I also have one depicting George Mifflin Dallas, 11th Vice President of the United States, who was Polk’s VP. Don’t hear much about him.

Oddly enough, I have more of William Henry Harrison than any other president: three cards dedicated to that briefest of chief executives. Here are two side-by-side cards of Harrison in his days of military glory, around the time of the Battle of Tippecanoe and the Battle of the Thames.
On the left is an 1814 painting by Rembrandt Peale that hangs in Grouseland in Indiana. On the right is an 1813 painting by John Wesley Jarvis, also at Grouseland. I got both cards when we were there for a low price that made me think the museum was getting rid of its stock of postcards, never to replace them.

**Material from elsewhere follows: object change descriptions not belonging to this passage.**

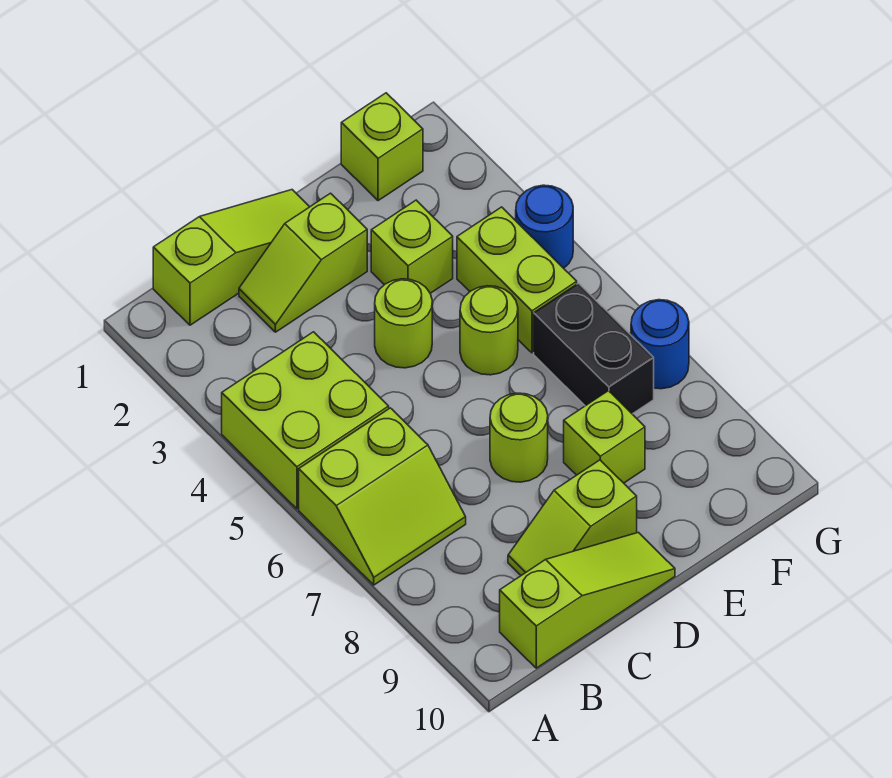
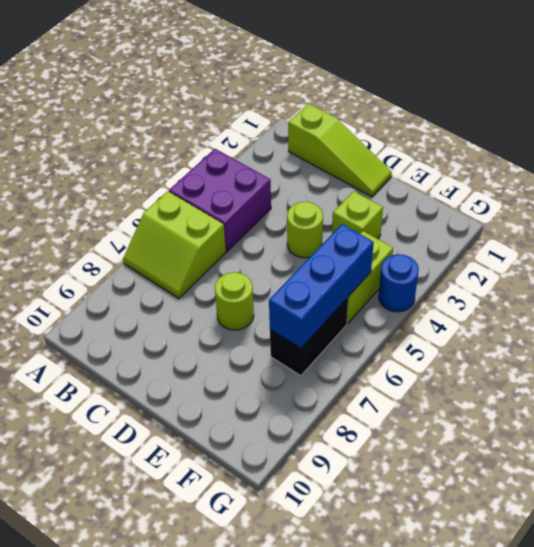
purple brick A4:B5 level 1 -> lime brick A4:B5 level 1
blue brick F5:F7 level 2 -> none
none -> lime slope B10:D10 level 1 top B
none -> lime slope C2:D2 level 1 top D
none -> lime slope C9:D9 level 1 top D

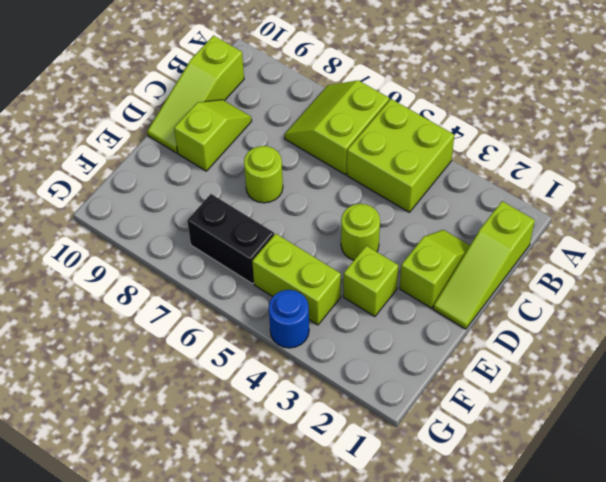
none -> lime round brick E5 level 1
none -> lime brick E8 level 1
none -> lime brick F1 level 1

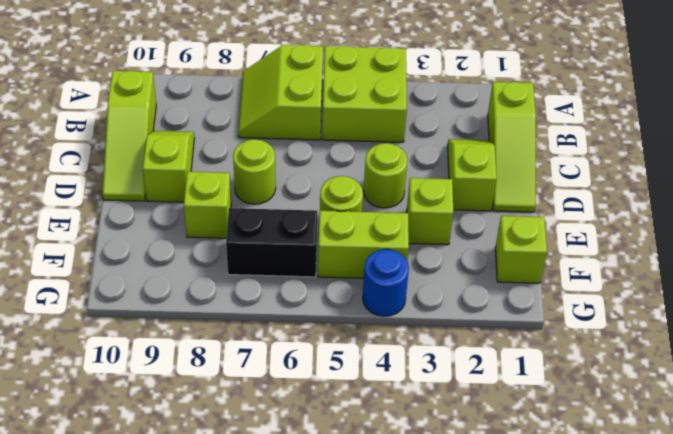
none -> blue round brick G7 level 1

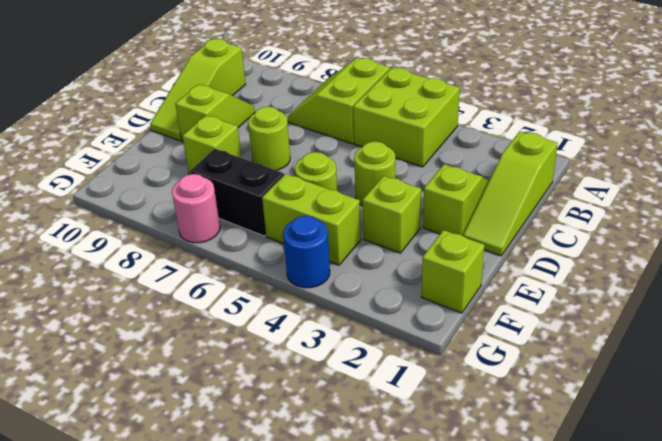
pink round brick G7 level 1 -> blue round brick G7 level 1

At some other time I acquired the card on the right, an older Harrison — around the time of his election? Probably, since the flag in the background has 26 stars, which lasted from 1837 to 1845, between the admissions of Michigan and Florida.

An artist named Morris Katz (1932-2010) painted the image of Harrison in 1967. One of a series of presidential portraits that year for Katz, apparently. I have another one of his of Benjamin Harrison, from the same year .

From what I’ve read about Katz, he probably whipped out all of the presidential portraits in a single afternoon. A 1978 article in New York magazine called him “the king of toilet-paper art” and said that he called himself “the world’s fastest painter, creator of instant art.”

“Toilet-paper art”? I wondered exactly what that involved. The article says: “Using only a palette knife and a roll of toilet paper to apply paint, he whips off a landscape oil in under ten minutes…”

This video illustrates his technique. Essentially, Katz used bunched up toilet paper as a kind of sponge to apply the paint. He’s no Rembrandt Peale, but I’ll take him over mutant-eyed Margaret Keane children any day. One of the dentists I visited as a child had her paintings on the wall, or at least paintings in that style, and damned if they weren’t unnerving.